At present, the General of the Army S.M. Shtemenko Higher Military School in Krasnodar has drafted a rough educational program for training experts in the area of information standoff, namely, specialists in protection from information-psychological impact exerted in cyberspace.

Research currently under way has yielded the kinds of competences that an expert in protection from information-psychological impact exerted in cyberspace ought to possess. These competences have been formed on the basis of analyzing the features of hybrid warfare in the last few decades, and also considering the main provisions in the Concept of Information Security of the RF AF9 and the Doctrine of Information Security of the Russian Federation.

Having powerful nuclear potential, the Russian Federation has ensured its territorial integrity against threats of direct external encroachments. Therefore, it would be reasonable to suppose that interested foreign states and organizations will stake their hopes on hybrid warfare in order to fulfill their geopolitical interests at the expense of the Russian Federation.

Experts in protection from information-psychological impacts carried out in cyberspace can be trained in the following way:

  • as a separate specialization within the specialty Information Protection at Military Informatization Facilities;
  • as part of the new separate specialty of Military Control.

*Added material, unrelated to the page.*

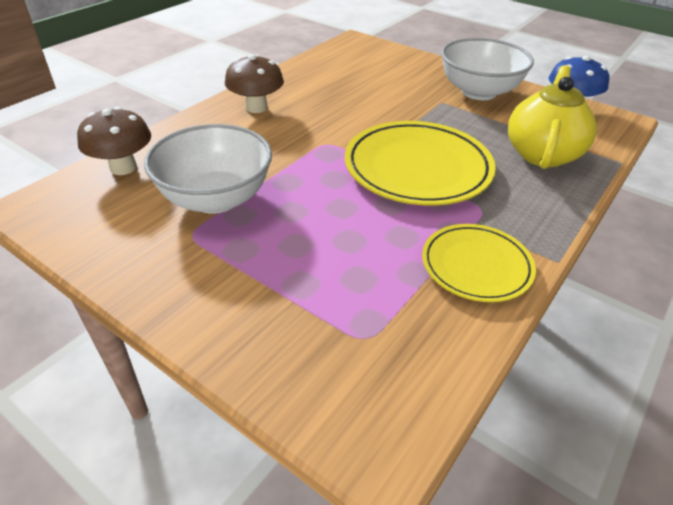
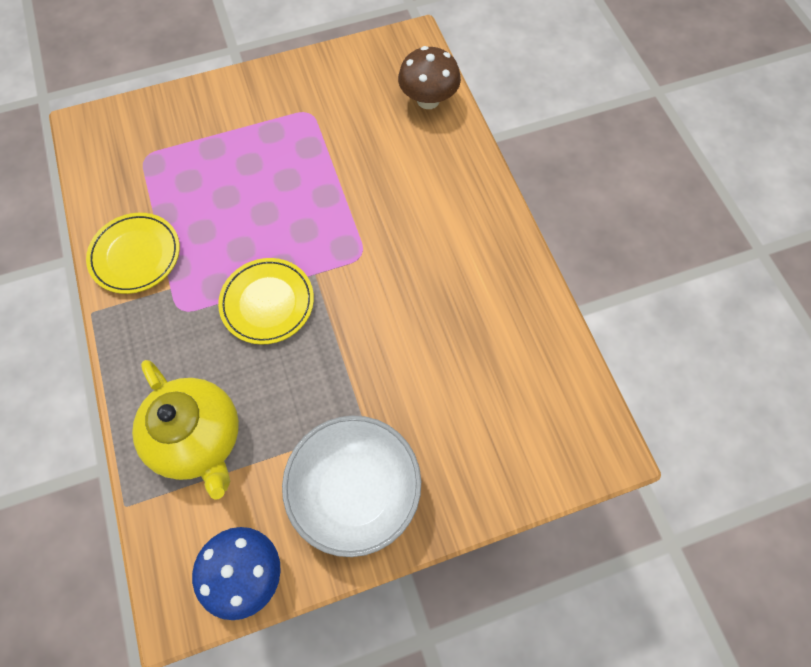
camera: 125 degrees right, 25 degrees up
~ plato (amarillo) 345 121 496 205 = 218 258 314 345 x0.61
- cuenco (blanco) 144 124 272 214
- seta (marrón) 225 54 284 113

In both cases, training can be done at the General of the Army S.M. Shtemenko Higher Military School in Krasnodar.

Thus, one can confidently say that training military experts in the area of information standoff, namely, specialists in protection from information-psychological impact, is an opportune and necessary response of the Russian state in the current geopolitical situation.

NOTES:

1. Doktrina informatsiomioy bezopasnosti Rossiyskoy Federatsiyi [The Doctrine of Information Security of the Russian Federation] (approved by Presidential Decree # 646 of December 5, 2016.)

2. Teplov, E.P., Gumanitarniye aspekty informatsiomioy bezopasnosti: osnovniye ponyatiya, logicheskiye osnovy i operatsiyi [Humanitarian Aspects of Information Security: Basic Concepts, Logical Bases and Operations], Teplov, E.P., Gatchin, Yu.A., Nyrkov, A.P., Korobeinikov, A.G., and Sukhostat, V.V., MoD IT University Press, St. Petersburg, 2016.

3. Ibid

4. Stoletov, O.V., Politsentrichnogo aspekty formirovaniya polisentrichnogo mira v usloviyakh gibridnykh voyn [The Political Aspects of the Polycentric World Formaton under Conditions of Hybrid Warfare], Russian Political Science, # 1, 2016, pp. 88-97.

5. Ibid.

6. Bychkova, Ye.V., Minoborony: SShA vedut gibridnuyu voynu protiv Rossiyi [Ministry of Defense: The United States Is Waging a Hybrid War against Russia], Aktual’niye kommentariyi [Topical Comments], April 24, 2015. URL: http://actualcomment.ru/minoborony-ssha-vedutgibridnuyu-voynu-protiv-rossii.html?PAGEN_1=30 (Retrieved on March 1, 2018.)

7. Tulin, S.M., Organy upravleniya VS SShA boyevymi deystviyami v kiberneticheskom prostranstve [US AF Combat Control Bodies for Cyberspace], Zarubezhnoye voyennoye obozreniye, # 2, 2012, pp. 3-10.

8. Ibid.

9. Kontseptsiya informatsionnoy bezopasnosti Vooruzhonnykh Sil Rossiyskoy Federatsiyi [The Concept of Information Security of the Armed Forces of the Russian Federation].